The Benefits of Fiat Currency
Fiat currency is a system whereby there is no “intrinsic” value in the medium itself. Supporters of the system generally point to a number of benefits all somewhat related to the ability to manage the money supply, and thus the economy. Technically fiat currency may be directly printed and distributed by the government, but in practice the ability to do so is generally reserved for the Central Bank, a quasi-public institution owned and operated by its member banks. Owners may include both domestic and foreign interests. The purported benefit of this partnership lays in the removal of politics, ie. the people, from the process of formulating, and instituting monetary policy.
Virtually without exception the original currency has had a direct relationship to something of value, whether that be a hard asset, such as gold, or, in some cases, the promise to redeem the currency in a hard asset at a later date. According to those who advocate a fiat currency, “hard money” has a number of faults which fiat currency aims to correct. The primary problem is that the amount of “hard money” which can be circulated is restricted to the amount of gold, or other asset, available to back said currency. In many ways this can be a drag on the economy, primarily due to the fact that the wants or needs of the population cannot always be met by the available resources. A fiat currency aims to address that by simply increasing the money supply to pay for goods and services which could not otherwise be purchased. The underlying philosophy is that a managed economy can better serve the needs of the nation and thus it is antithetical to the free market system.
The management of the money supply, and thus the economy, is placed in the hands of those at the Central Bank determined best suited to make such decisions in a committee setting which meets in secret to avoid political interference. The money supply is increased or decreased as necessary in an attempt to avoid deflation while maintaining a slight rate of inflation reflecting the constant pressures of an increasing money supply backed only by “the full faith and credit” of the nation involved. Inflation is a necessary component in the system as the benefit of such a system lies in the fact that purchases can be made with the newly created money.

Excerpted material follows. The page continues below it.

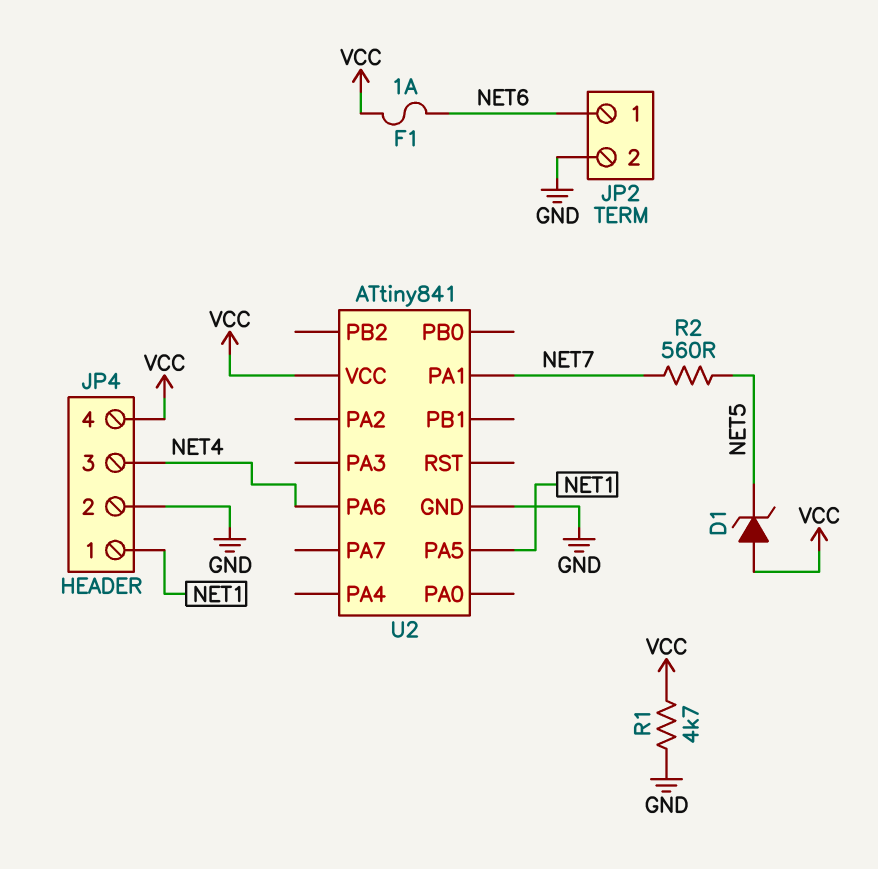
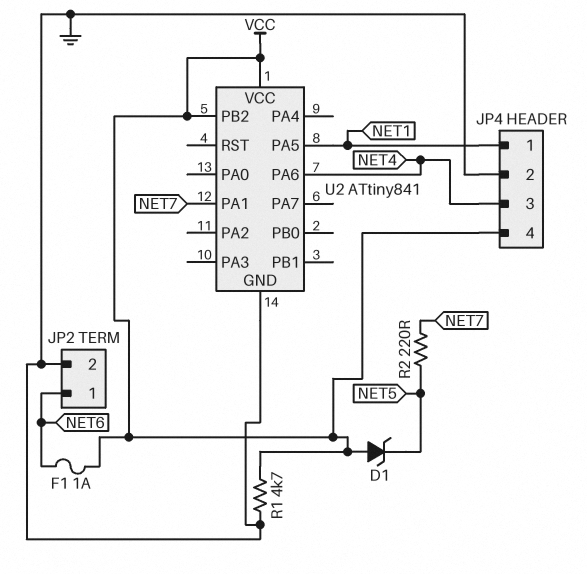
R2: 560 (NET5, NET7) -> 220 (NET5, NET7)
U2 pin PB2: none -> VCC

In essence, the beauty of the system lies in the fact that money can be created on an as needed basis without the need to produce anything of corresponding value and thus can finance a wide variety of goods and services which may not otherwise have been available. Supporters point to the fact that all developed nations operate on the fiat system, and that the entire social network, the welfare state, and, in fact, much of what we call modern life, has been financed by the fiat system. According to advocates of the system, a well-managed fiat system can go on indefinitely and thus is of great benefit to the entire populace.
Although I am not a supporter of the system, I hope that I have provided a short, but accurate, article presenting the general points in favor of such a system. Obviously those interested should do further research on their own to determine whether the benefits outweigh the costs of such a system. The article itself contains information I consider to be “general knowledge” as well as opinion and welcome any comments which provide further insights into what I have presented here.